The Justice Department inspector general could not find evidence that FBI employees leaked non-public information to Rudy Giuliani about the Hillary Clinton email investigation in the lead-up to the 2016 election, according to a new report.
Details of Inspector General Michael Horowitz’s review of the Giuliani leak allegations were revealed Thursday with a report on unauthorized FBI media contacts about that and other investigations related to the 2016 campaign.
The inspector general’s office interviewed Giuliani, as well as four FBI employees identified by the FBI as having potentially been in contact with the Donald Trump ally. Giuliani, in public comments that October, seemed to preview then-FBI Director James Comey’s decision to reopen the investigation before the election. Giuliani at the time said he had heard the “rumors” from “former agents, and even from a few active agents.”
According to the new report, Giuliani, in his interview with the inspector general, denied receiving directly or indirectly information about the Clinton investigation. He told the inspector general he had not been in contact with any active FBI agents that month, claiming that his use of “active” in those 2016 public comments referred to retired agents still doing security.
The four FBI employees meanwhile also denied being in contact with Giuliani.
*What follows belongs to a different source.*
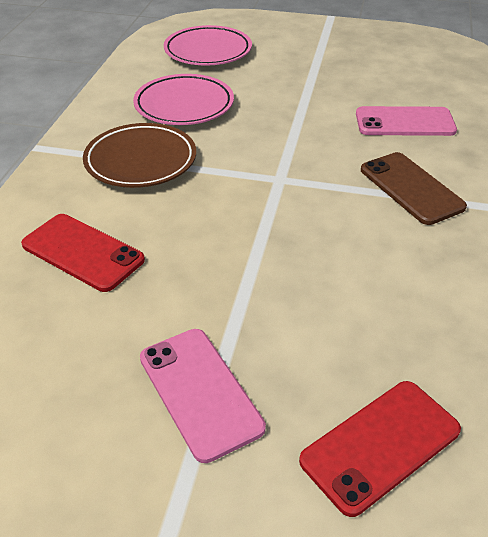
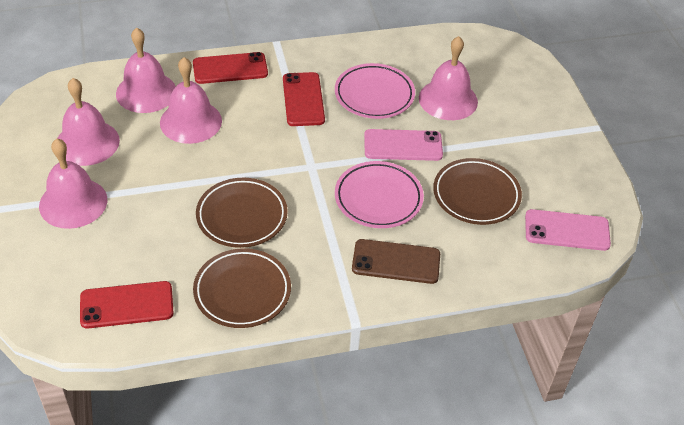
brown plate: 1 -> 3
pink bell: 0 -> 5
red phone: 2 -> 3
When the inspector general further reviewed information from their FBI phones, the office found that those agents had been in contact with numbers that were not “specific to Giuliani.”
“Accordingly, the purported investigative leads provided by the FBI based on alleged FBI employee contacts with Giuliani were inaccurate,” the inspector general report said.
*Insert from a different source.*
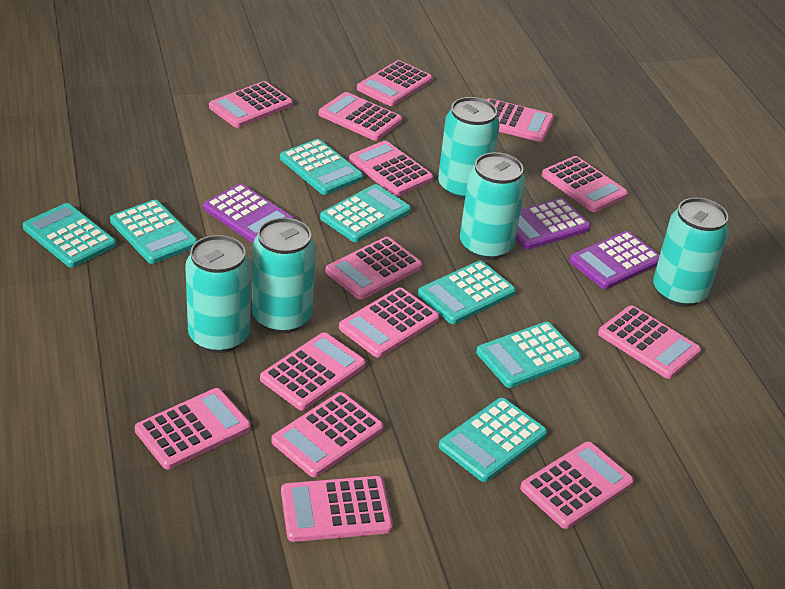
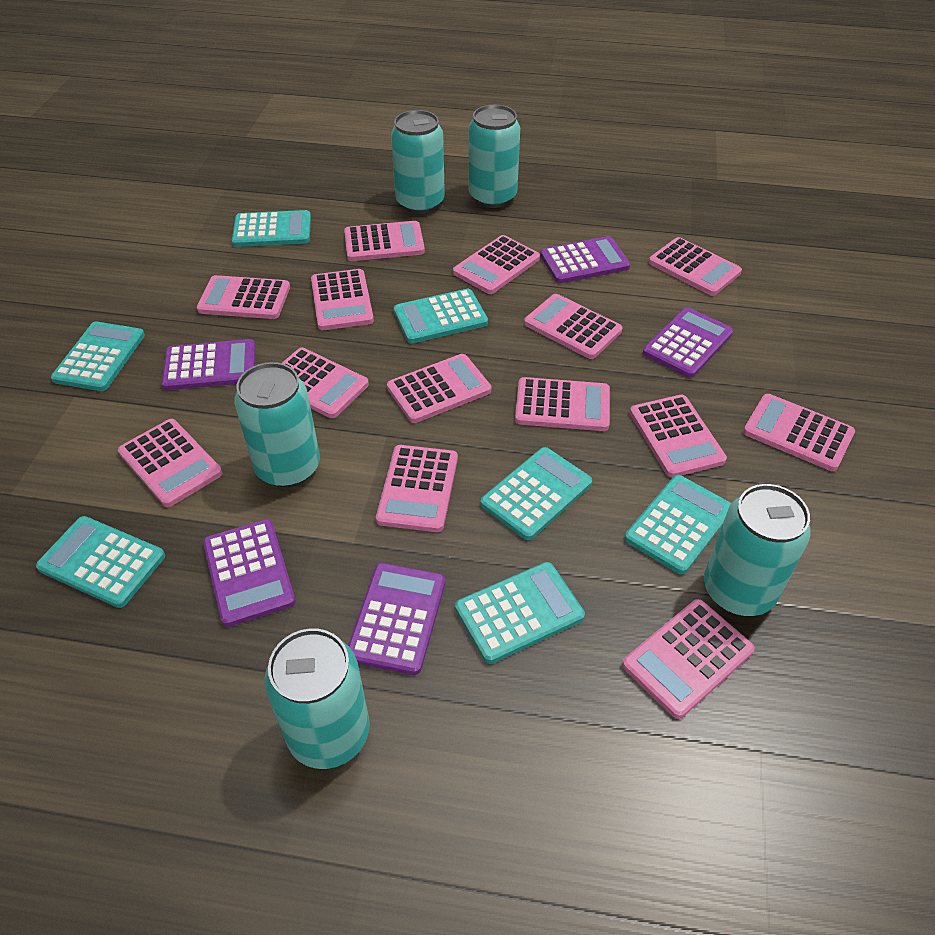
purple calculator: 3 -> 5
The review of unauthorized leaks to the media during the 2016 campaign is a follow up to the inspector general’s 2018 report on the Justice Department’s handling of the Hillary Clinton and Trump-Russia investigations in 2016.
The Thursday inspector general report said the office was unable to identify the “source(s) of the alleged unauthorized disclosures of non-public information described in the 2016 pre-election report.” The new report said that the “number of employees in communication with these reporters still remained substantial, making it exceedingly difficult, absent an admission, to determine whether any of these FBI employees had in fact disclosed non-public information.”
Still, the inspector general is recommending that six FBI agents be subject to further scrutiny and, potentially, disciplinary action for their alleged contact with the media in the lead-up to the 2016 election.
The latest report said that the inspector general’s office interviewed more than 50 current and former FBI employees who had been identified as having been in contact with the reporters who wrote relevant media stories about politically sensitive FBI investigations, including its investigations into Clinton’s email server and the Clinton Foundation.